Last verified: 2026-04-25. DeepSeek AI Guide is an independent resource and is not affiliated with DeepSeek or its parent company. Model IDs, pricing and API behaviour change; check the official DeepSeek documentation and pricing page before committing to a production decision.
Can you fine-tune DeepSeek V4-Pro directly?
Technically yes — the weights are MIT-licensed and on Hugging Face — but practically almost no one should. At 1.6T total parameters even a LoRA pass needs serious cluster capacity. Most teams fine-tune a smaller R1 distill or DeepSeek Coder, then call V4-Pro through the API for tasks where the frontier-tier benchmark lift matters. See the DeepSeek V4-Pro overview for context.
How much GPU memory do I need for QLoRA on a 7B DeepSeek model?
A single GPU with 16 GB VRAM is the practical floor. With QLoRA’s 4-bit base loading and LoRA adapters on attention layers, a 7B model fits on a 16 GB card with batch size 1–2; a 24 GB card (RTX 4090, A10G) gives you bf16 and batch size 4+. Read the DeepSeek system requirements guide for full hardware notes.
What dataset size is enough for a useful fine-tune?
500 to 5,000 high-quality labelled examples is the sweet spot for parameter-efficient fine-tuning, with most teams seeing 10 to 30 percentage point gains in that range. Quality beats quantity once you pass a few hundred examples — a thousand clean, deduplicated, balanced examples will outperform ten thousand noisy ones. The DeepSeek prompt engineering guide covers data-shaping techniques.
Does fine-tuning DeepSeek R1 preserve its reasoning style?
Only if your dataset preserves it. R1 and its distills emit a thinking trace before the answer; if your training examples drop that structure, the adapter will train it away. Either include reasoning in target outputs or use the official chat template that separates reasoning_content from content. See the DeepSeek R1 page for the model’s expected output shape.
Should I fine-tune or use the V4 API with prompts?
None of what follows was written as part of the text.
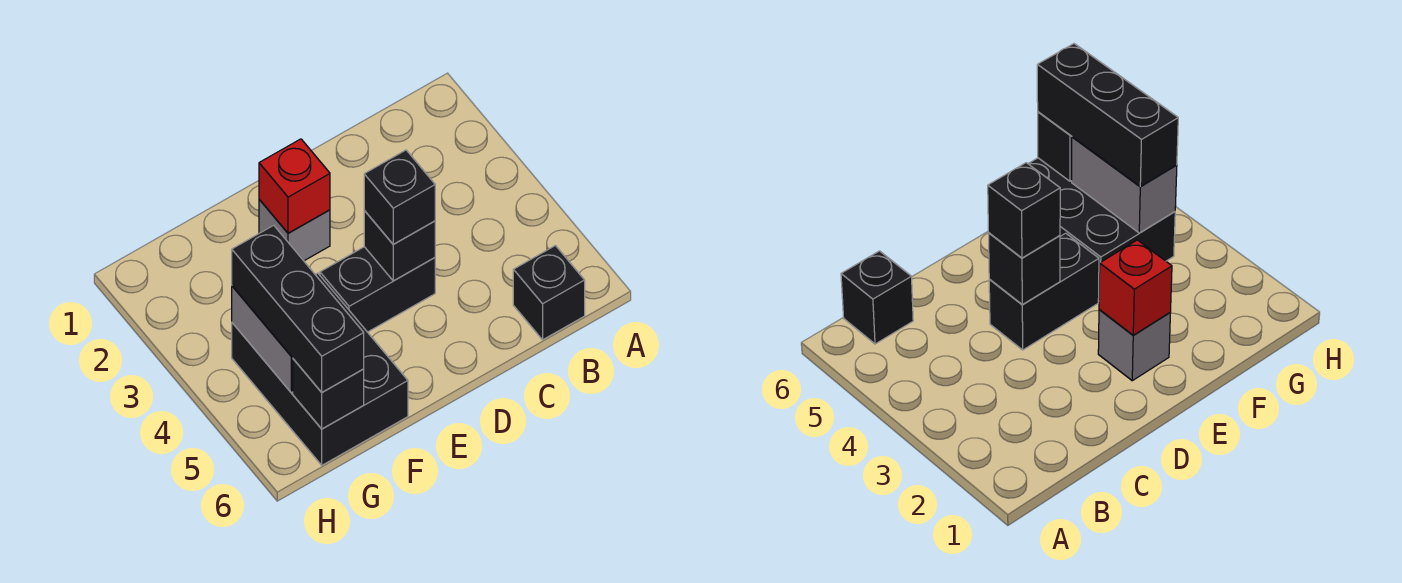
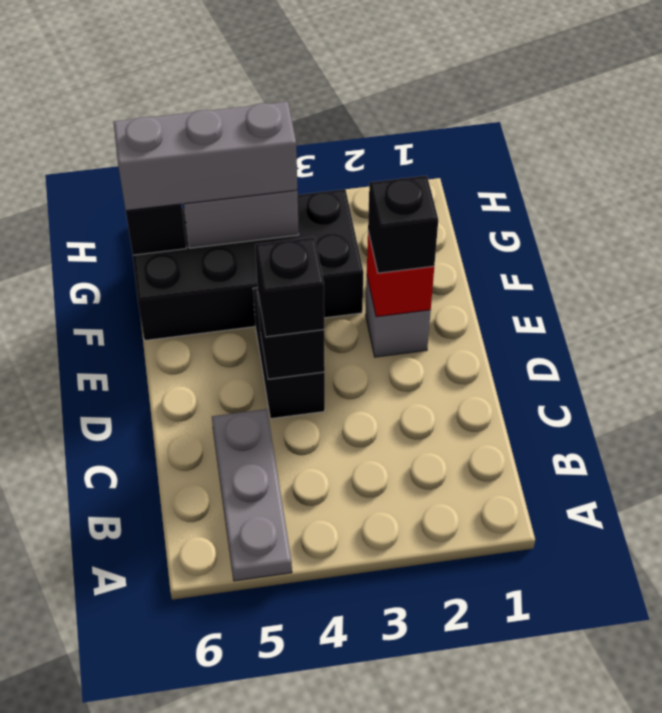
none -> grey plate A5:C5 level 1
black brick B6 level 1 -> black brick E2 level 3
black brick F4:G6 level 1 -> black brick F3:G6 level 1
black brick G4:G6 level 3 -> grey brick G4:G6 level 3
Try prompts and retrieval first. V4-Flash’s input rates start at $0.028 per million cached tokens as of April 2026, and the 1,000,000-token context window absorbs a lot of what fine-tuning used to be required for. Fine-tune when you have a stable, narrow task; thousands of examples; and a clear quality or latency gap that prompting cannot close. The DeepSeek API best practices guide covers when each approach pays off.